In response to views shared during the consultation, the Government recognised that the tariff cuts and technology bands proposed were not appropriate across all areas, so have amended the proposed FIT rates. From evidence shared in the consultation, DECC also agreed that the original report produced by Parsons Brinckerhoff that was used as the basis for the changes proposed in the consultation, was not based on enough evidence due to limitations in data sources. Because of this and the desire to limit the maximum budget to £100 million, the Government have chosen to revise the tariffs as below:
<50kW Consultation 8.61p/kWh New (from Jan 2016) - 8.54p/kWh
50-100kW Consultation 4.52p/kWh New (from Jan 2016) - 8.54p/kWh
100-1500kW Consultation 4.52p/kWh New (from Jan 2016) - 5.46p/kWh
1500kW+ Consultation 0p/kWh New (from Jan 2016) - 0.86p/kWh
<10kW Consultation 1.63p/kWh New (from Jan 2016) - 4.39p/kWh
10-50kW Consultation 3.69p/kWh New (from Jan 2016) - 4.59p/kWh
50-250kW Consultation 2.64p/kWh New (from Jan 2016) - 2.70p/kWh
250-1000kW Consultation 2.28p/kWh New (from Jan 2016) - 2.27p/kWh
1000kW+ Consultation 1.03p/kWh New (from Jan 2016) - 0.87p/kW
We feel that this is more sensible approach to drop the tariffs more steadily rather than a sudden drop to enable the industry to continue to strengthen and adapt. Plus by reevaluating and having a separate 50-100kW wind band it enables these turbines to not have to compete with larger counterparts. Our next blog post will outline how these changes may impact your wind project.
###Caps However, all new installations applying for FITs from 15 January 2016 will be subject to new caps that mean a maximum of £100 million, for new installations by April 2019, will be divided between technologies and degression bands. If an application misses out on a cap then they will need to wait in a queue for the next cap to open or if there is an underspend will rollover into the next cap quarter. There is a deployment cap in each band for each technology with the popular wind category of 50-100kW being capped at only 0.3MW of deployment per quarter, which equates to approximately 4 turbines per quarter, so not very generous! Whereas significantly more small turbines <50kW can be deployed with capacity allowing for up to 5.6MW or approximately 540 turbines each quarter, which opens the FIT market up to smaller scale wind. This capping is likely to impose challenges for some turbines with no guarantee of support if they do not qualify before the cap is reached. If the cap is reached for a technology band each quarter then the rate will decrease by 10%, with the first cap running from 8th February to 31st March 2016.
###Pre-Accreditation The response also announced that Pre-accreditation (to be discussed in more detail in our later blog) will be reintroduced from 8th February 2016 due to the Government viewing the capping system as an appropriate cost reduction measure that allows Pre-accreditation to continue without cost escalation.

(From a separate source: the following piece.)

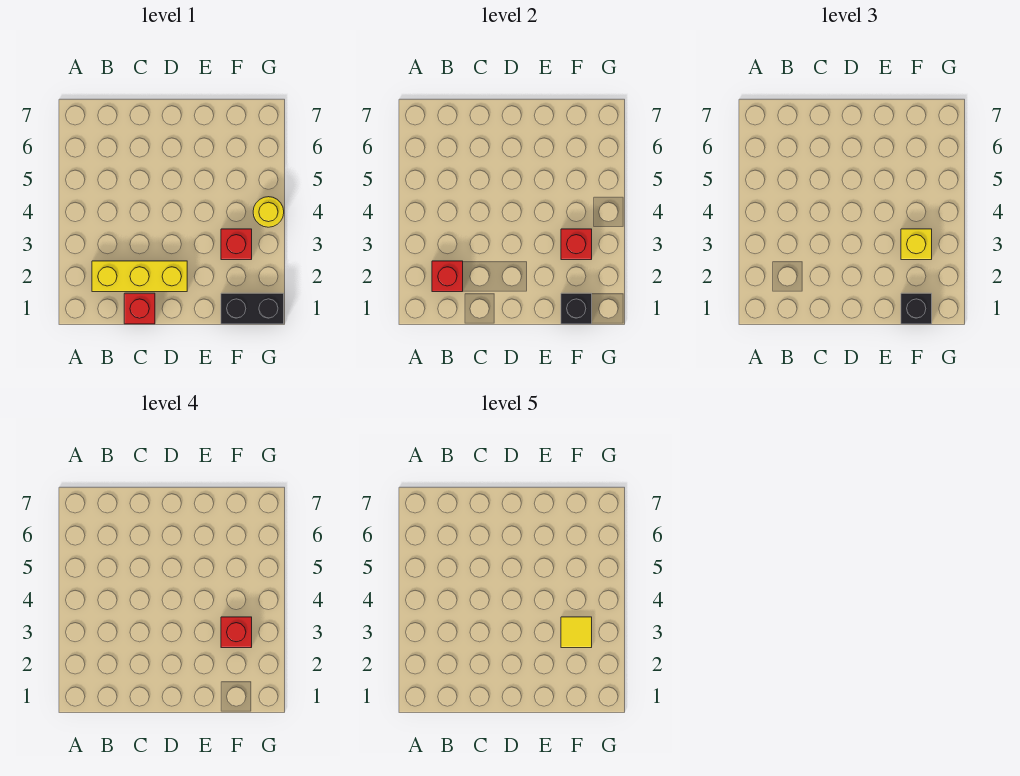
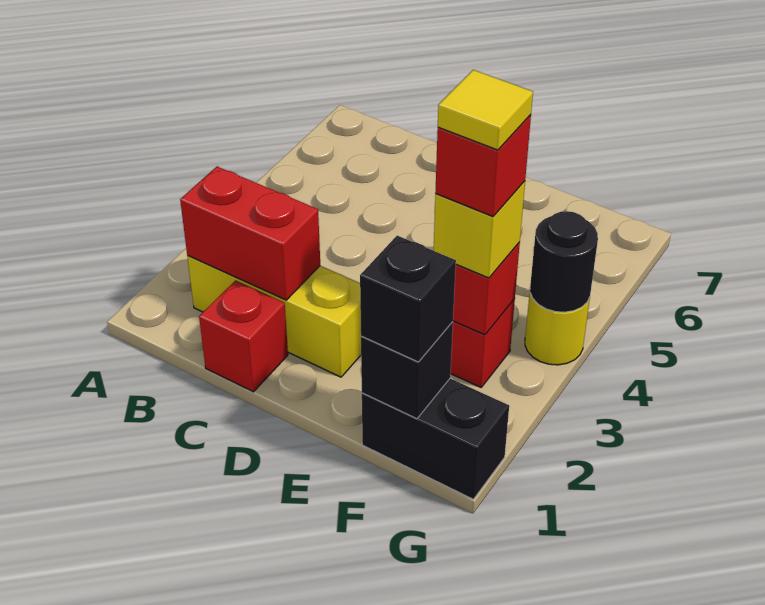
red brick B2 level 2 -> red brick B2:C2 level 2
none -> black round brick G4 level 2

###New Dates In order to implement the new changes in regards to degression and caps, the FIT scheme will be paused for all new applications from 15th January to 8th February 2016. Only those with pre-accreditation before 1 October 2015 (when Pre-accreditation was closed) will be able to accredit to full FIT applications during that period, as no new applications are being accepted. However, any applications during that period will join the queue in readiness for 8th February 2016.